The examples that I have seen for OpenMP's omp atomic
generally involve updating a scalar, and usually report that it is faster than omp critical
. In my application I wish to update elements of an allocated array, with some overlap between the elements that different threads will update, and I find that atomic is substantially slower than critical. Does it make a difference that it is an array, and am I using it correctly?
#include <stdlib.h>
#include <assert.h>
#include <omp.h>
#define N_EACH 10000000
#define N_OVERLAP 100000
#if !defined(OMP_CRITICAL) && !defined(OMP_ATOMIC)
#error Must define OMP_CRITICAL or OMP_ATOMIC
#endif
#if defined(OMP_CRITICAL) && defined(OMP_ATOMIC)

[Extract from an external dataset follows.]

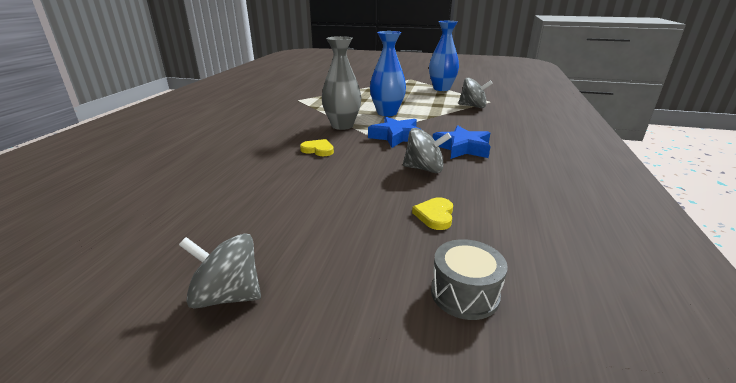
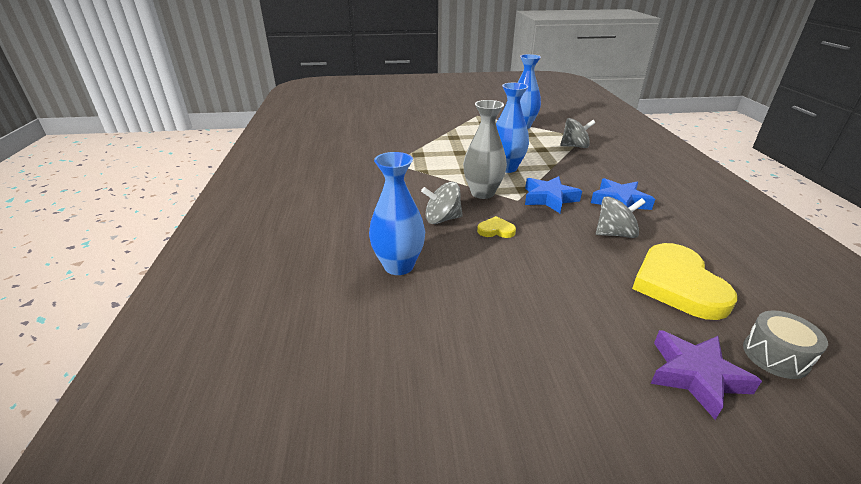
camera: 20 degrees left, 5 degrees up
(209, 159) = (398, 266): none -> blue vase
(227, 295) = (614, 418): grey spinning top -> grey spinning top (442, 219)
(351, 287) = (695, 376): none -> purple star
(435, 215) = (677, 285): yellow heart -> yellow heart, size x2.25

#error Must define only one of either OMP_CRITICAL or OMP_ATOMIC
#endif
int main(void) {
int const n = omp_get_max_threads() * N_EACH -
(omp_get_max_threads() - 1) * N_OVERLAP;
int *const a = (int *)calloc(n, sizeof(int));
#pragma omp parallel
{
int const thread_idx = omp_get_thread_num();
int i;
#ifdef OMP_CRITICAL
#pragma omp critical
#endif /* OMP_CRITICAL */
for (i = 0; i < N_EACH; i++) {
#ifdef OMP_ATOMIC
#pragma omp atomic update
#endif /* OMP_ATOMIC */
a[thread_idx * (N_EACH - N_OVERLAP) + i] += i;
}
}
/* Check result is correct */
#ifndef NDEBUG
{
int *const b = (int *)calloc(n, sizeof(int));
int thread_idx;
int i;
for (thread_idx = 0; thread_idx < omp_get_max_threads(); thread_idx++) {
for (i = 0; i < N_EACH; i++) {
b[thread_idx * (N_EACH - N_OVERLAP) + i] += i;
}
}
for (i = 0; i < n; i++) {
assert(a[i] == b[i]);
}
free(b);
}
#endif /* NDEBUG */
free(a);
}
Note that in this simplified example we can determine in advance which elements will overlap, so it would be more efficient to only apply atomic
/critical
when updating those, but in my real application this is not possible.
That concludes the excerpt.